Empowering patients to take more control over their dialysis treatment is at the core of an initiative that has been revitalised at Hampstead’s renal unit.

The focus on patient-participation in care has been driven out of the COVID-19 experience.

As services at the Royal Adelaide Hospital were relocated from a hospital setting, and there was a greater push to provide services to patients in community settings.

A growing burden

“The global burden of chronic kidney disease is continuing to rise,” Specialty Medicine Program Manager, Arish Naresh, explains.

“This impacts the lives of patients who need ongoing dialysis or a transplant to stay alive, as well as the health system with treatment costing an estimated $12 billion a year nationally.

“So we have taken this opportunity to look at how we are doing things and what we can be doing better for our patients.”

Alternative care options

There are varying levels of participation which are based around the patient’s capability and desires to take part. These include:

  • shared care with clinician support,
  • self-care where patients manage more than 80 per cent of treatment themselves, and
  • home care where patients learn to completely dialyse themselves.

“Because our patients have to dialyse numerous times a week for up to five hours a day, a lot of patients already participate in their care and share involvement with the nursing team,” Home Dialysis Training Nurse Unit Manager, Michelle Ovenden, said.

“Self, shared and home care is really about the consumer driving the care they want.

“There is good evidence that people develop a positive outlook, feel better and more in control, if they understand more about and involve themselves in their own treatment.

“Twenty years ago, self-care was the norm for patients and we’re now working towards a move back to that because of the benefits for them.

“This is really about giving patients choice to drive the care that they want.”

Some patients then choose to move on to home haemodialysis where they can complete all of their treatment at home, with support over the phone or at home when needed.

Self-care: Jess’s story

Jess Schuyt, 28, was diagnosed with Goodpasture syndrome – a rare disorder when the body mistakenly makes antibodies that attack the lungs and kidneys – when she was 16.

A kidney transplant from her Mum lasted 10 years, but unfortunately failed after a medication change, meaning she is back on dialysis and participating in self-care.

“Knowing my machine, I understand what it’s doing how it’s filtering and how it makes me feel,” she says.

“I feel a lot more in control. The first time I was doing it, I was a child and the doctors were talking to my mum.

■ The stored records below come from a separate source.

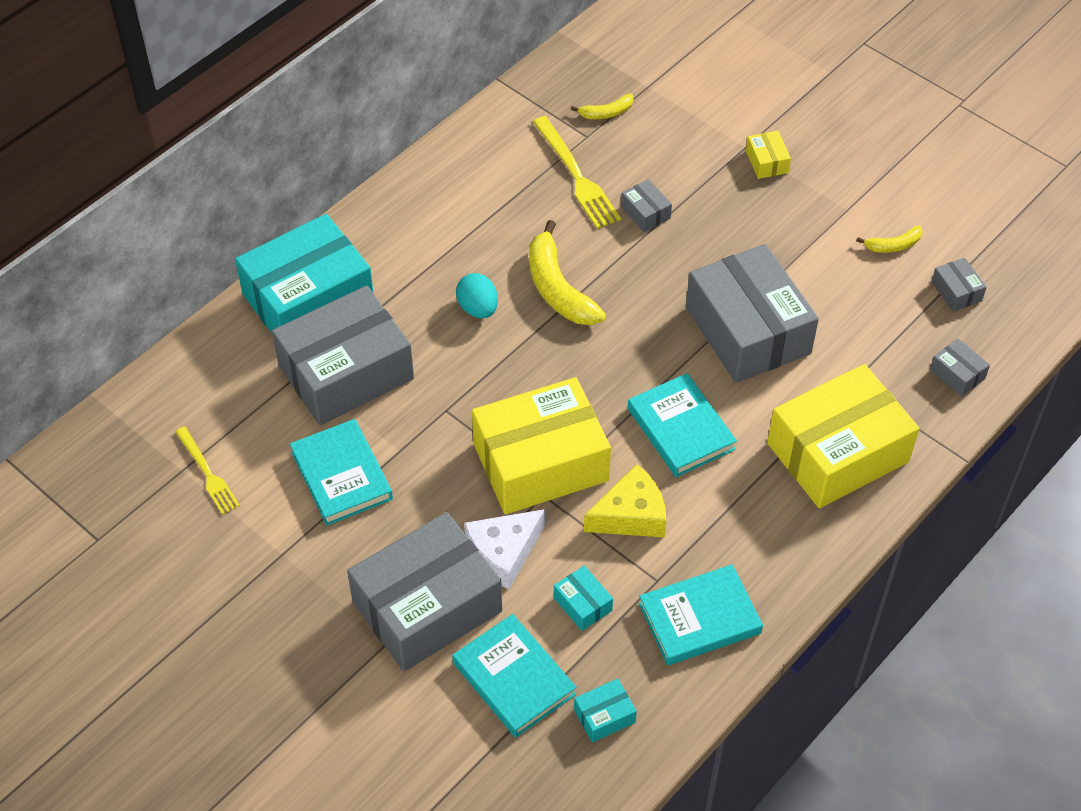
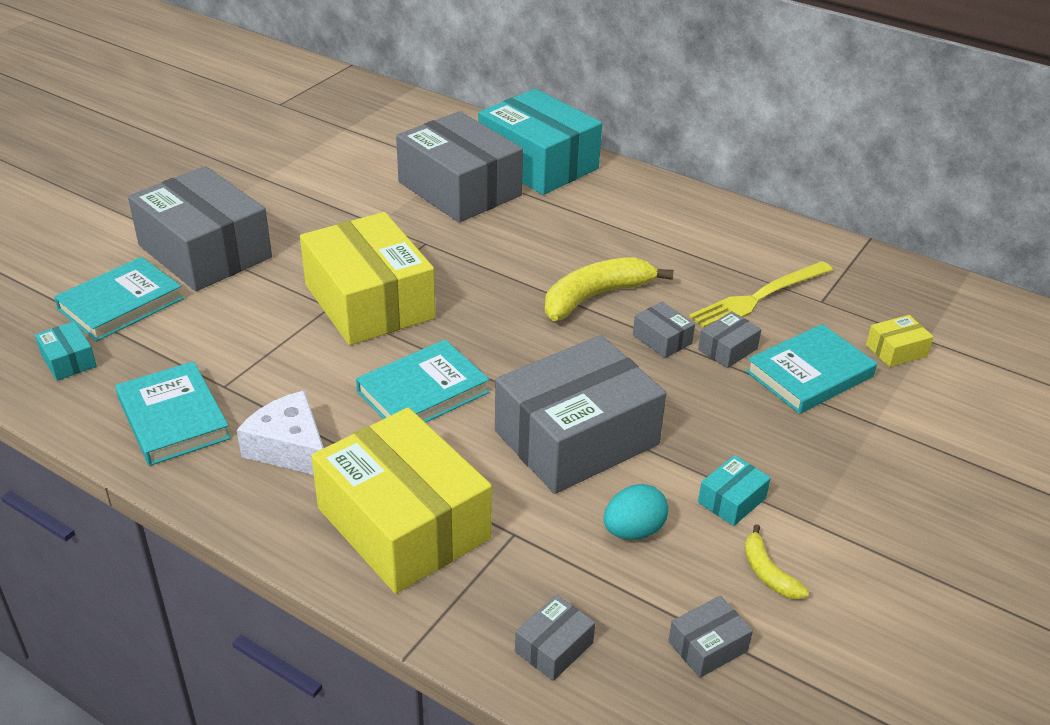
camera: 80 degrees right, 15 degrees down
(207, 473) = (344, 139): yellow fork -> none
(341, 475) = (346, 197): turquoise book -> turquoise book (809, 374)
(478, 308) = (553, 251): turquoise egg -> turquoise egg (633, 531)
(503, 553) = (261, 288): white cheese -> white cheese (289, 448)
(582, 604) = (199, 339): turquoise box -> turquoise box (732, 500)
(606, 113) = (865, 312): yellow banana -> none
(627, 253) = (662, 339): none -> grey box
(631, 515) = (306, 363): yellow cheese -> none
(767, 162) = (859, 443): yellow box -> yellow box (896, 350)

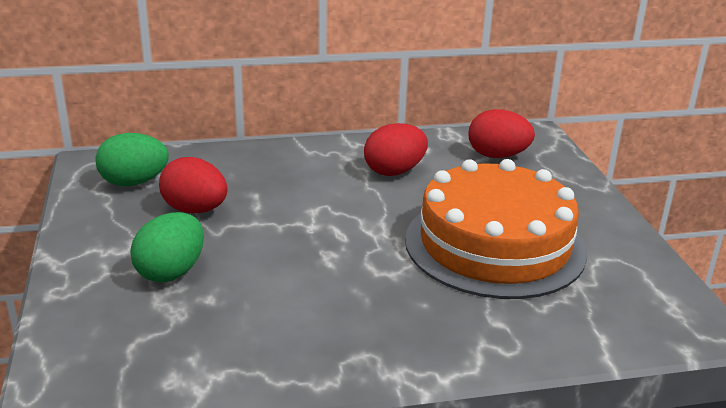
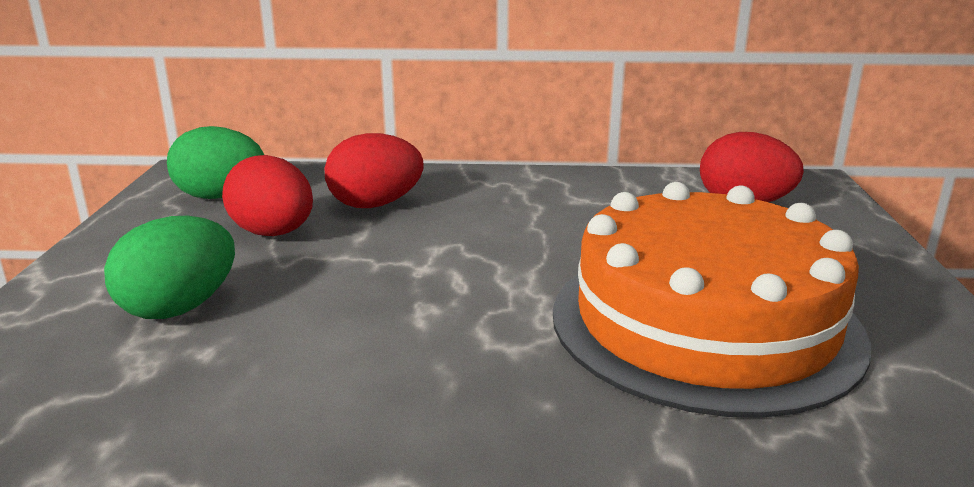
camera: 15 degrees right, 5 degrees down
(394, 171) = (579, 211): red egg -> red egg (375, 205)

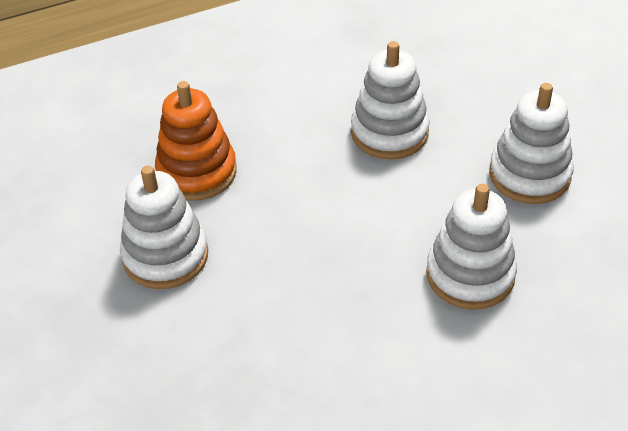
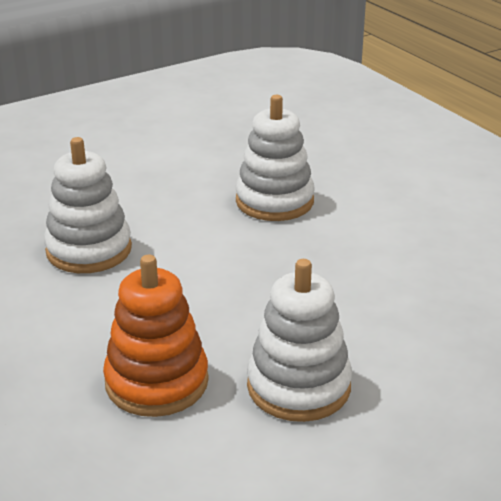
camera: 100 degrees left, 15 degrees down
(529, 175) = (149, 176): white stacking toy -> none

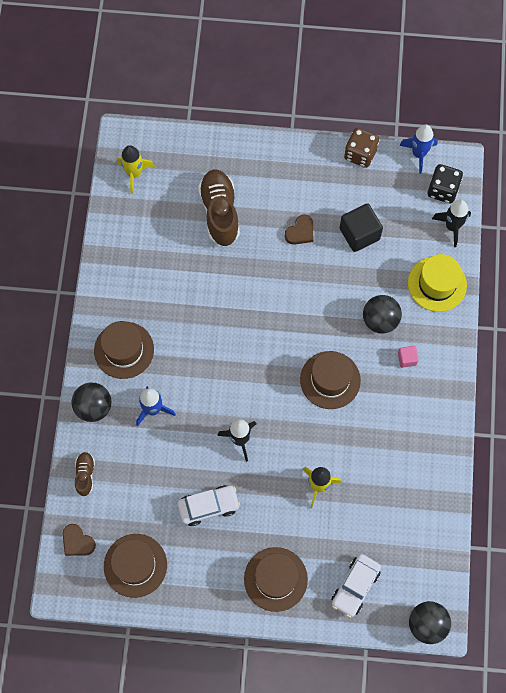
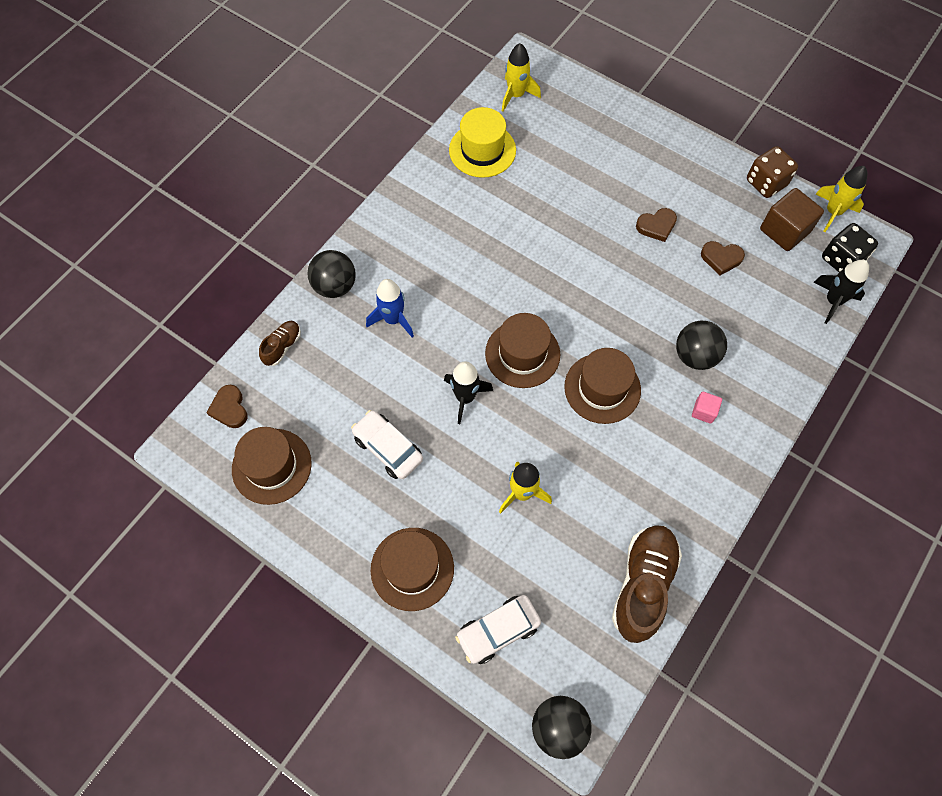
camera: 30 degrees right, 5 degrees down
(124, 350) = (401, 248): brown hat -> brown hat (522, 354)
(208, 506) = (388, 448): white car -> white car turned 150 degrees counterclockwise
(220, 212) = (581, 168): brown shoe -> brown shoe (643, 585)
(359, 234) = (721, 258): black cube -> brown heart
(392, 187) = (784, 231): none -> brown cube
(418, 154) = (833, 212): blue rocket -> yellow rocket
(437, 284) = (783, 351): yellow hat -> yellow hat (482, 150)

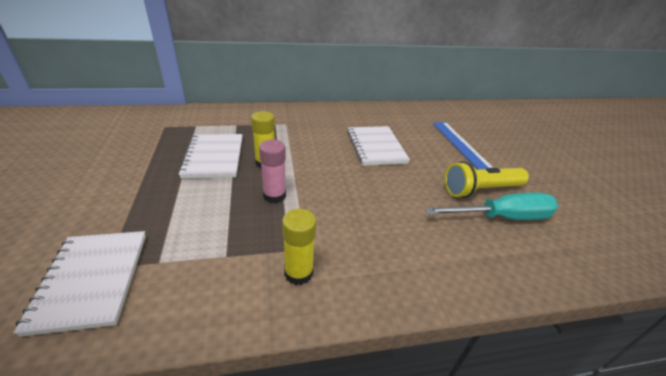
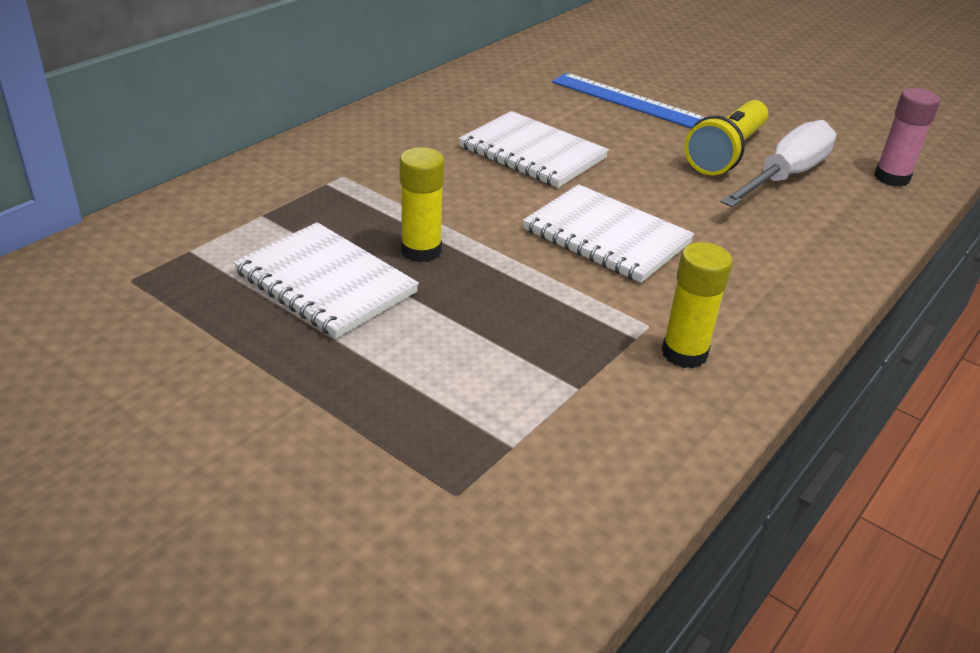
camera: 40 degrees left, 0 degrees up
(91, 280) = (469, 519): white notebook -> white notebook (606, 236)
(274, 195) = (512, 287): pink glue stick -> pink glue stick (891, 178)
(502, 217) = (784, 176): turquoise screwdriver -> white screwdriver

This time I’m the adult and I’m in control.

“I come in early and set myself up and am ready to go. It’s gotten easier and quicker to do – the process has dropped from 45 to 15 minutes.”

About 20 per cent of self-care patients will move onto the home care program, with support just a phone call away and the option for a home visit or to come into the renal unit for respite.

Jess is pictured with Georgie Goranova

Home care – Cliff’s story

66-year-old Cliff Hewson’s father had kidney disease and he was also diagnosed in 2007.

By 2014 Cliff’s kidneys were not functioning, he was able to have a transplant two years late, but it unfortunately failed in December of 2018 resulting in him being back on dialysis.

Prior to having a transplant he was on home dialysis in Wallaroo, as the nearest unit was a 45-minute drive away at Maitland.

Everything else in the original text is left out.